Perché governare un paese straniero, in qualità di reggente, osteggiata dal popolo e dai nobili, non potendosi fidare di nessuno, è complicato. Soprattutto per una donna, soprattutto per una fiorentina, soprattutto per una Medici.
Perché il pericolo di congiure e complotti per la conquista del trono è sempre in agguato. In un periodo in cui la fiducia è spesso mal riposta e gli amici possono diventare in un baleno i peggiori nemici. Proprio come quel Richelieu caratterizzato  dalla smisurata brama di potere , la cui maggior ambizione è sempre stata il potere assoluto, raggiungibile attraverso la carica di primo ministro del re; di quel re la cui incompetenza  gli avrebbe permesso di governare in sua vece.
Matteo Strukul ricostruisce la vita di questa donna, con il ritmo incalzante del romanzo d’avventura.
Il grande pregio di questo autore è la capacità di far rivivere l’epoca e i personaggi, attraverso la sapiente descrizione dei luoghi e dei fatti.

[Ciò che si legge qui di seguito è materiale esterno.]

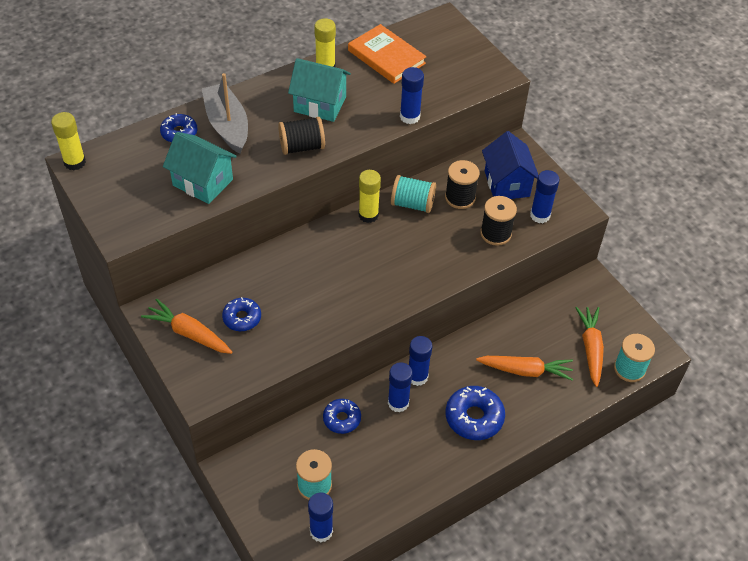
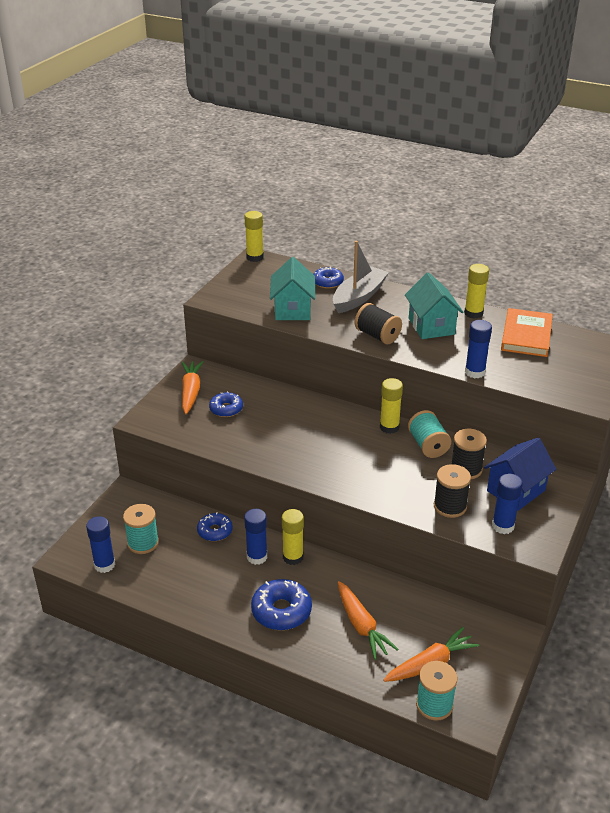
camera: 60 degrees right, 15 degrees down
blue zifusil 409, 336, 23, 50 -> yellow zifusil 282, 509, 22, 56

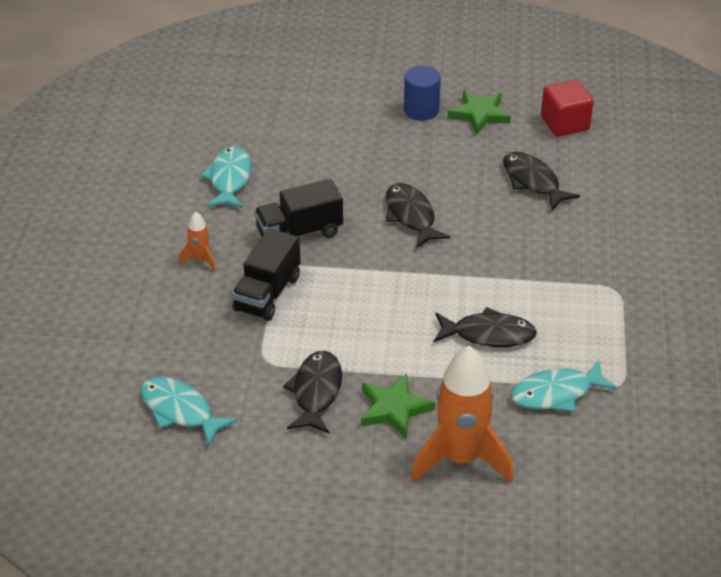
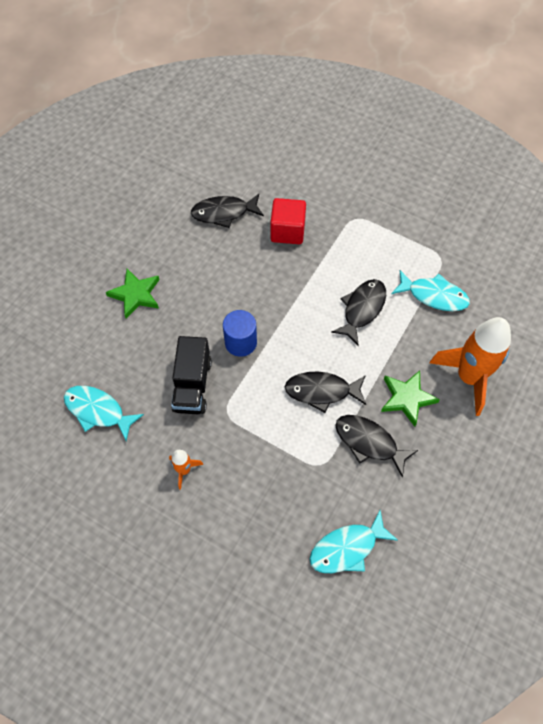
camera: 65 degrees left, 20 degrees up
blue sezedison 404, 66, 37, 55 -> blue sezedison 223, 310, 34, 47, move
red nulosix 541, 80, 53, 57 -> red nulosix 270, 198, 36, 46, move
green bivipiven 448, 90, 63, 44 -> green bivipiven 106, 269, 53, 50, move
black zadisugik 386, 183, 65, 65 -> black zadisugik 285, 371, 81, 42, move
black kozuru 232, 228, 69, 93 -> none
turquoise zadisugik 511, 360, 107, 52 -> turquoise zadisugik 391, 270, 79, 41, 75 degrees counterclockwise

Strukul affresca le scene come il più valente dei pittori, rendendo immagini nitide di un passato lontano.
E non di meno conto è l’abilità di raccontare i personaggi, nei panni dei quali il lettore può facilmente calarsi.
Un romanzo pieno di intrighi, di lotte e battaglie, assassinii ed esecuzioni.
Di sentimenti contrastanti, in un periodo che vede la reggenza di un re ragazzo, Luigi XIII,  padre del futuro Re Sole, le lotte intestine per la conquista del potere, l’ascesa del cardinale Richelieu e la lenta ed inesorabile caduta di una sovrana mai accettata
e, con lei, di una grande famiglia.
Un romanzo lungo 43 anni,  che narra l’amara vita di Maria de Medici, costellata dai continui tradimenti di re Enrico prima, e dal freddo trattamento riservatole dal figlio Luigi poi.
Un romanzo che apre le porte del tempo e catapulta il lettore nel XVII secolo con straordinaria luminosità.